The importance of drafting reasonable and proportionate clauses in an agreement was highlighted in the recent case of El Makdessi v Cavendish Square Holdings BV and another in which the Court of Appeal considered whether clauses in a share purchase agreement were unenforceable penalties.
In February 2008 Mr Talal El Makdessi, a key figure in the Middle Eastern advertising and marketing world, sold part of his advertising group to Cavendish Square Holdings BV (C BV), retaining a 20% shareholding.
The share purchase agreement (Agreement) contained extensive restrictive covenants prohibiting Mr Makdessi from competing with the group following the sale.

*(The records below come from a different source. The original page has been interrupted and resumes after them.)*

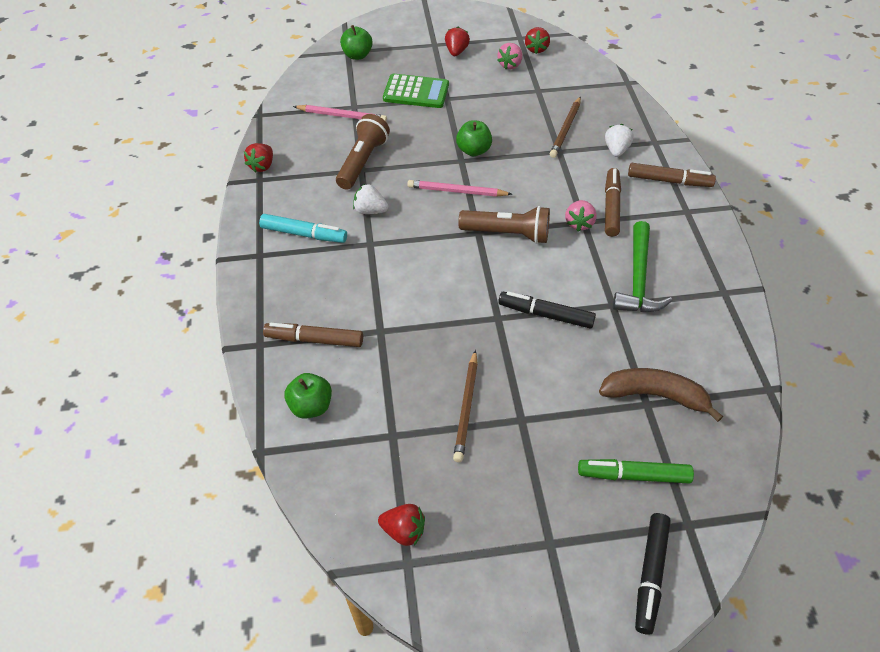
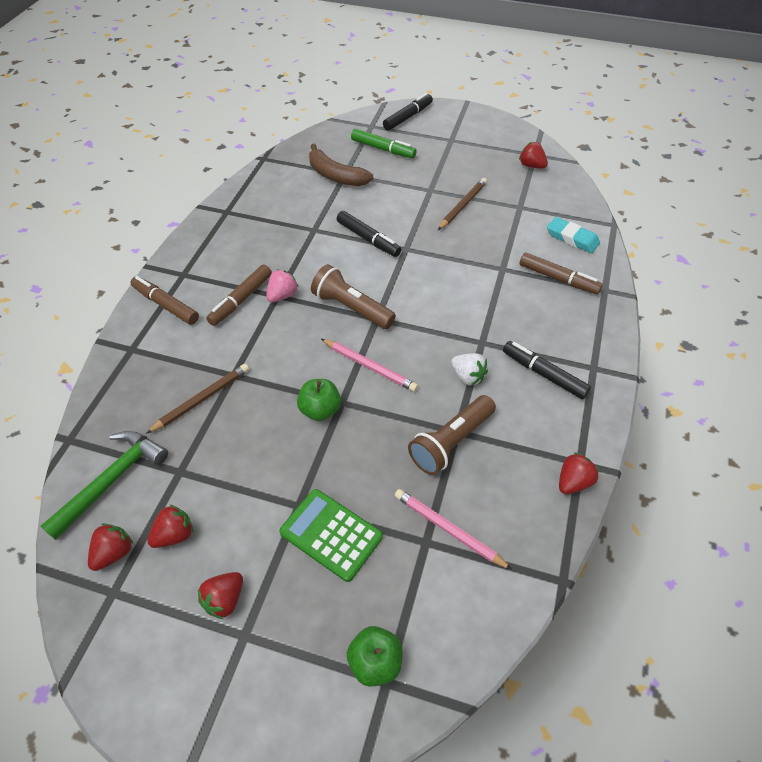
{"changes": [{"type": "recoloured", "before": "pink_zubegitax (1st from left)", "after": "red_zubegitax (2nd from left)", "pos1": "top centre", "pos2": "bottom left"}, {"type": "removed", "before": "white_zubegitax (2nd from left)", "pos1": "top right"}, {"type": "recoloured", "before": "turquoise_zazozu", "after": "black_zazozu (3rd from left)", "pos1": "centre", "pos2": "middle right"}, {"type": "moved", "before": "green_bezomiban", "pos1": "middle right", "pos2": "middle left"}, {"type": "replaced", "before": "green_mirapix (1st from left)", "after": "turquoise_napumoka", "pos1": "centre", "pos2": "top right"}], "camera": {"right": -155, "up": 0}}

The consideration for Mr Makdessi’s shares was to be paid to him in various instalments linked to the group’s operating profits, and the Agreement also contained provisions catering for the subsequent purchase by C BV of Mr Makdessi’s remaining shares.
The Agreement provided that, if Mr Makdessi was in breach of his restrictive covenants, C BV would be:
(a) released from its obligation to pay the outstanding deferred consideration; and
(b) entitled to force Mr Makdessi to transfer the remainder of his shares in the company to C BV at a price based on net asset value (being a less advantageous price than Mr Makdessi would have otherwise been entitled to receive).
After the sale C BV claimed that Mr Makdessi had breached the restrictive covenants and sought to enforce the provisions set out at (a) and (b) above. Mr Makdessi argued that the clauses were unenforceable as the effect of the clauses was to deprive him of up to US$115 million in circumstances where C BV had suffered no losses recoverable at law, therefore being disproportionate and unreasonable.
At first instance the Courts ruled in C BV’s favour however, the Court of Appeal unanimously reversed that decision. The Court of Appeal held that the clauses were extravagant and unconscionable with a predominant function of deterrence rather than there being any commercial justification for the clauses. For the clauses to be reasonable and proportionate, they would have needed to include a genuine pre-estimate of C BV’s loss, rather than being penal.
The findings in this case not only serve as a reminder that a careful approach is needed when drafting clauses dealing with a seller’s non-compliance with non-compete or similar covenants following completion of a transaction, but should also serve as a general reminder that the Courts are looking for parties to adopt a reasonable and proportionate approach on restrictive covenants generally.